A multicentre prospective observational study by Mori et al., of terminal dyspnoea in cancer patients compared 26 patients who received parenteral oxycodone and 138 patients who received parenteral morphine.[3] It concluded that parenteral oxycodone may be equal to morphine in terms of effectiveness and safety as morphine.

Our case report highlights the role of patient-controlled oxycodone in patients who may not tolerate morphine or even use PCT with oxycodone as a first-line medication for use in refractory breathlessness. Indeed, a study on genetic factors found that people with rs7103572 single nucleotide polymorphism (SNP) (HTR3B gene; present in 8.4% of the population) were three times more likely to have more intense breathlessness (odds ratio: 2.86; 95% confidence interval: 1.46–5.62; P = 0.002).[11] However, there were no associations of SNPs with dyspnoea in patients treated with oxycodone or fentanyl.

It is observational

It is subjective, with the only measure of distress being the patient’s self-reported scale

We cannot generalise this to the palliative care population with non-cancer conditions.

To the best of our knowledge, this is the first case report on PCT oxycodone for relieving dyspnoea in a cancer patient. We believe that this report highlights the need for more research on oxycodone in background, episodic, and refractory breathlessness in patients and encourages the use of PCT with oxycodone where possible.

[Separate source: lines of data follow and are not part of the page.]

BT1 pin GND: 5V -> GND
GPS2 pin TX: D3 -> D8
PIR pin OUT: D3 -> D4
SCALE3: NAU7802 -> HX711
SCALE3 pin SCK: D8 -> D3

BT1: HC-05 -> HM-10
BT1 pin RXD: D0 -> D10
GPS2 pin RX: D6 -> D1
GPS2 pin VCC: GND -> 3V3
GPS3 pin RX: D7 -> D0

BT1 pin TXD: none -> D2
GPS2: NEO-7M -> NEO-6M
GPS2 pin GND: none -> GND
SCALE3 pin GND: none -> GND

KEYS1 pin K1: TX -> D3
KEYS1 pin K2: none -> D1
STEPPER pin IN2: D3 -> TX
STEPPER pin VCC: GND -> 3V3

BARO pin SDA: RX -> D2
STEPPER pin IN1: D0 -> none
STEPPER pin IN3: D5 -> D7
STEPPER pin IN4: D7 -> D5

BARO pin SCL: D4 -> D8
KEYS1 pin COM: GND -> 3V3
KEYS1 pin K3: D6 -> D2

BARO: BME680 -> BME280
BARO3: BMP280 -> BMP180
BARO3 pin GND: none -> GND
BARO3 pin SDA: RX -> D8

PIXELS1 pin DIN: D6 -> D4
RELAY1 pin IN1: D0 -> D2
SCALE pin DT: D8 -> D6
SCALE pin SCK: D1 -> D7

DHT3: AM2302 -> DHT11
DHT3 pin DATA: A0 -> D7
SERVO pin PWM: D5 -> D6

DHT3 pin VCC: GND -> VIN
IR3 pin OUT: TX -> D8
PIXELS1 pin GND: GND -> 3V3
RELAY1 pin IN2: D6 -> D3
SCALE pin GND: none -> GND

We have highlighted the importance of patient-controlled devices in palliative care settings in the management of difficult symptoms like dyspnoea in terminal cancer patients. Patient control intravenous treatment offers rapid, effective, and personalised symptom control and the ability to titrate opioid doses to symptoms. We believe that this might provide valuable help to patients before escalation to continuous background doses of opioids.